Going to empirically test if this is the case, or if invalid signs are still permitted.
If not (as I’d assume would be the case), this changes what we have to do to enable signing from KS. I have a suggested re-design in mind, but going to spend the day writing it up thoroughly / better battle test the assumptions with actual keystone signing, and post here tomorrow. But TL;DR for it:
Still use existing nullifier
Make it clearly unspendable to the user with a second input thats clearly unspendable. (e.g. address is 0xdeadbeef or smth)
Make the “voting ZKP” hide the nullifier from getting revealed. (Requires Implementing blake2b in our circuit)
You have to make a circuit that computes the tx sighash. It is difficult because of the variable length of the data. Circuits aren’t good at dealing with loops and conditionals. The tx can have multiple actions.
Sorry for delay on a new design post. We got a ZKP for the blake2b compact hash to avoid leaking the nullifier, and got the proving time fast (3s/note) on an iPhone 13. However, today we found a design that (imo) elegantly enables the original goals + removes the blake2b hashing from the circuit.
Working to writeup that variant of the scheme.
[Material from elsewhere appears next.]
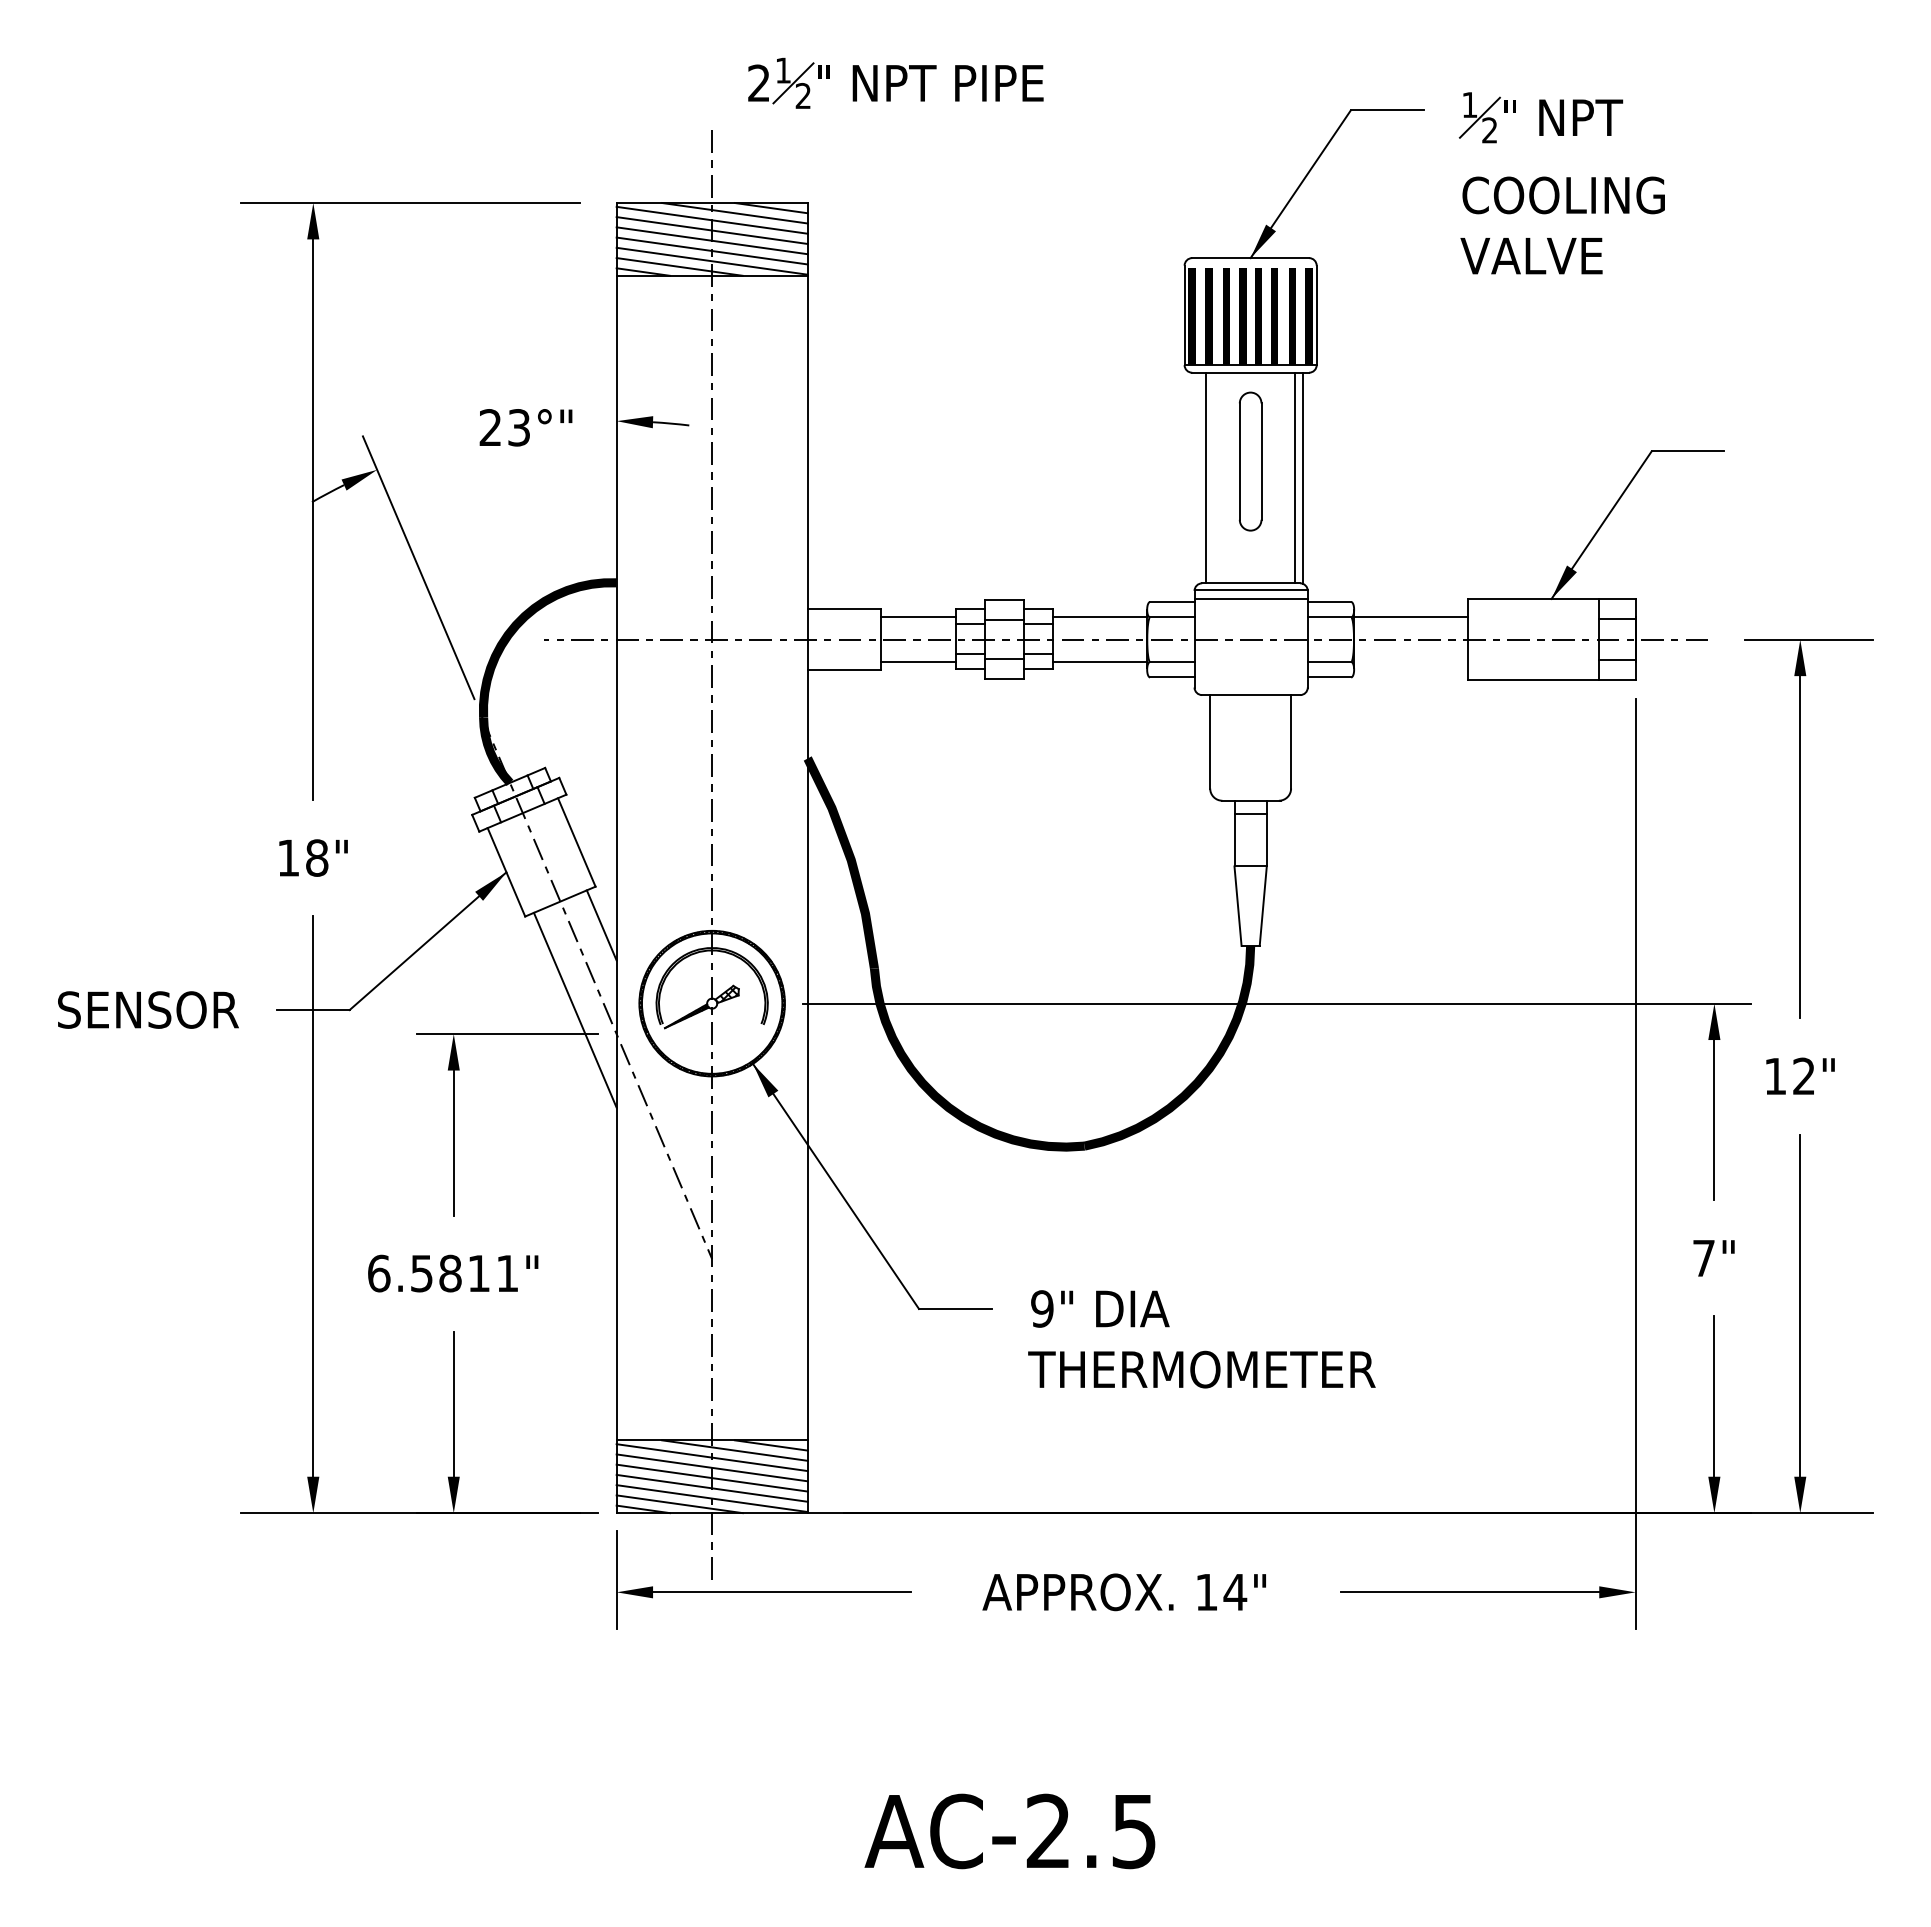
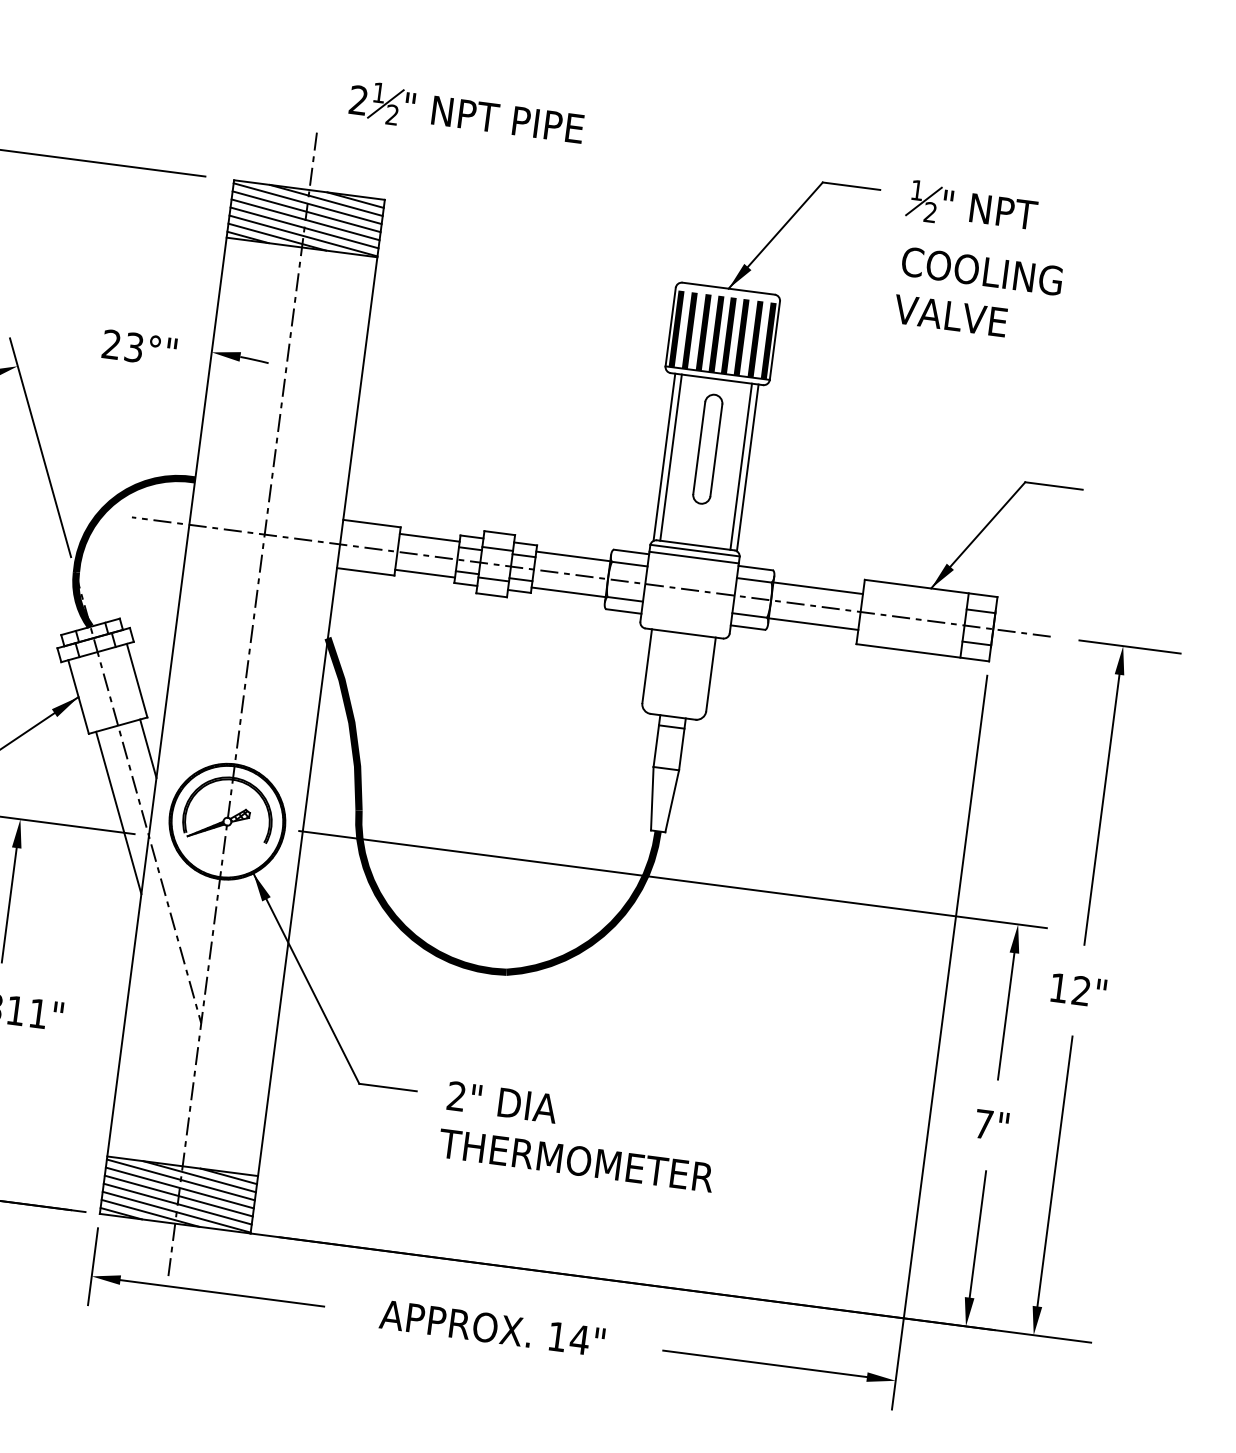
line: (1197, 478) -> (664, 457), added
line: (1410, 662) -> (813, 624), added
text: (1042, 1308) -> (456, 1096), 9" -> 2"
Core intuition:
User signs a completely dummy action, not their actual notes. Its effectively a 0-value transfer, so they know they aren’t being scammed.
Your Keystone can’t tell if the input is actually on-chain, therefore it can sign this. (Its a perfectly valid note, just not really on-chain)
This action will end up “authorizing” a governance hotkey to vote on your behalf, from your keystone.
In the ZKP, we prove that you own some notes at the anchor height, and that they have not been spent before. These notes are owned by the same key that signed this vote.
We reveal gov_commitment(governance_hotkey, total_note_value), and prove validity of this commitment.
Furthermore, we make a new gov_nullifier for each note, and reveal this nullifier. Everyone checks uniqueness to ensure no double delegating.
Because were signing a dummy action, we can “make up” the rho&psi which derive the nullifier. We make rho depend on the note commitments used, and the vote ID. Therefore this signature could not get re-used for other votes/notes in the future.
Then we have a second voting circuit, for every vote. We make a merkle tree of all the gov commitments. The second vote circuit handles:
Hiding which gov commitment is voting
Proving that the vote is coming from the gov commitment’s (randomized) key
Choosing which split of your vote your using (for hiding your total balance)
We still suggest that we do a “base 2” or “base 10” decomposition of your vote.
Creating a unique nullifier per vote_split and gov_commitment and proposal
Working on a writeup with more details of this proposal + intended UX flows as were implementing it.